It's not too hard to think of words that are characteristically used in English almost exclusively by Muslims - salat, namaz, wudu, shahada, masjid... There are even a few such words that aren't borrowings from Arabic or Urdu: circumambulation comes to mind. It is much more difficult, at least for me, to think of characteristics of "Islamic English" that go beyond the lexicon.
I was recently struck, however, by the expression "upon the truth". Searching for "upon the truth" yields plenty of mainstream English examples like "hit upon the truth", "lay hold upon the truth", "an essay upon the truth of the Christian religion"... However, searching for "be upon the truth", "are upon the truth", "is upon the truth", etc. yields a very different picture. Suddenly almost every single search result is specifically Islamic:
- "a) Hindering from the path of Allah, b) and confusing the person into believing that he is upon the truth" (Anonymous, Mission Islam
- "Either all of them are upon the truth which is impossible since truth is not open to contradictory differences or one of them is upon the truth" (Shaykh Haytham Al-Haddad in Muslim Matters)
- "This is because ibn 'Arabee held that all pagans and idol-worshippers were upon the truth since Allah is in his view everything" (translated from Shaykh Muhammad Ibn Rabee Ibn Haadee Al-Madkhalee's The Reality of Sufism in Light of the Qur’aan and Sunnah)
- "who do I follow among all those who claim to be upon the truth?" (Zahra Anjum in the International Islamic Publishing House blog)

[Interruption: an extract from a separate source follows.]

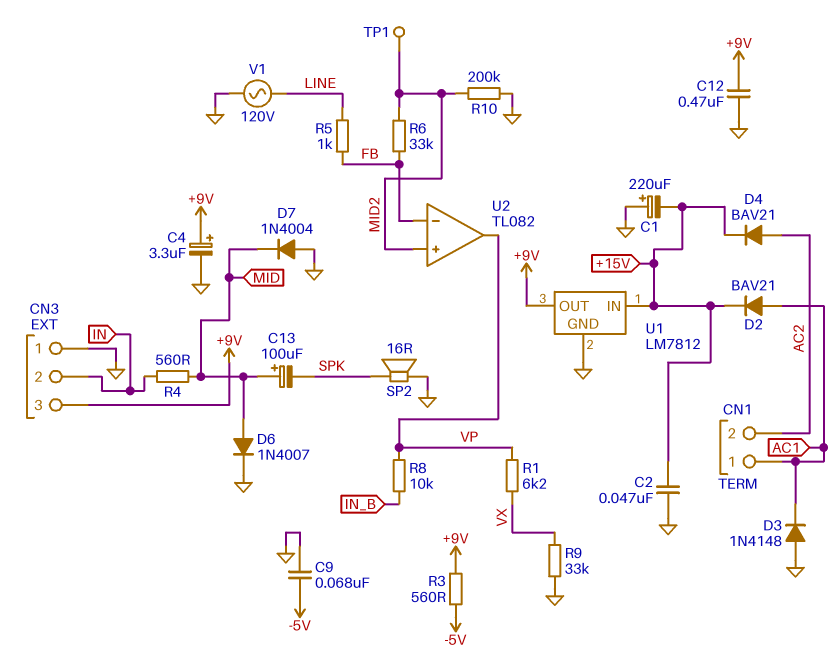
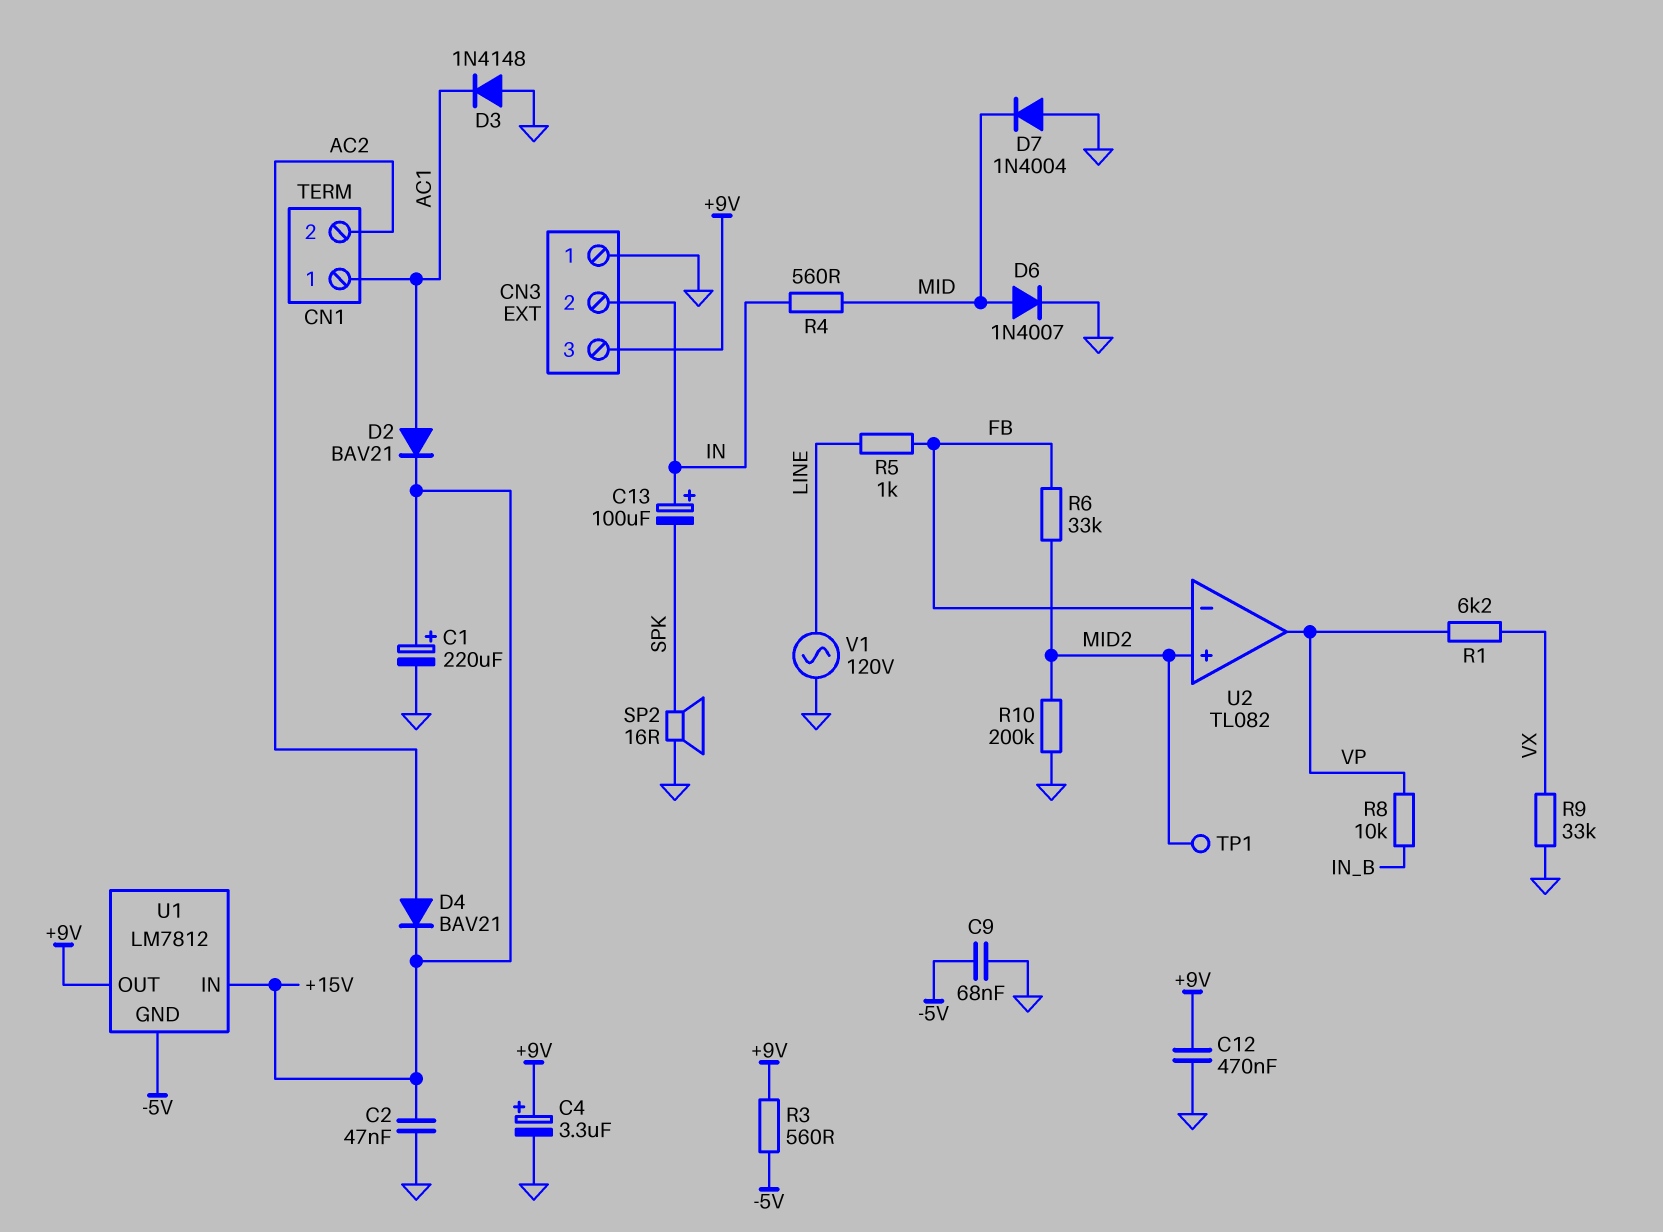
C1: 220uF (plus GND, minus +15V) -> 220uF (plus +15V, minus GND)
C13: 100uF (plus MID, minus SPK) -> 100uF (plus IN, minus SPK)
U1 pin GND: GND -> -5V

You get the idea. The rare exceptions, like "their ultimate dependence is upon the truth", reflect quite a different construction, as the inanimate subject shows. In English, referring to people or groups being "upon the truth" appears to be unique to Islamic discourse (perhaps even to some genres thereof; most of the hits seem to have a vaguely Salafi vibe).
While this construction uses only well-known English vocabulary, it literally translates the Arabic expression على الحق ʕalā l-ḥaqq "on the truth/right". Within Arabic, this expression has a bit of an archaic ring to it, but is familiar from a number of hadith, e.g:
فَجَاءَ عُمَرُ فَقَالَ أَلَسْنَا عَلَى الْحَقِّ وَهُمْ عَلَى الْبَاطِلِ
At that time `Umar came (to the Prophet) and said, "Aren't we on the right (path) and they (pagans) in the wrong?" (Bukhari 65.365)
Being "upon the truth" is thus a calque into Islamic English from Arabic. No doubt a wider investigation would reveal other such cases.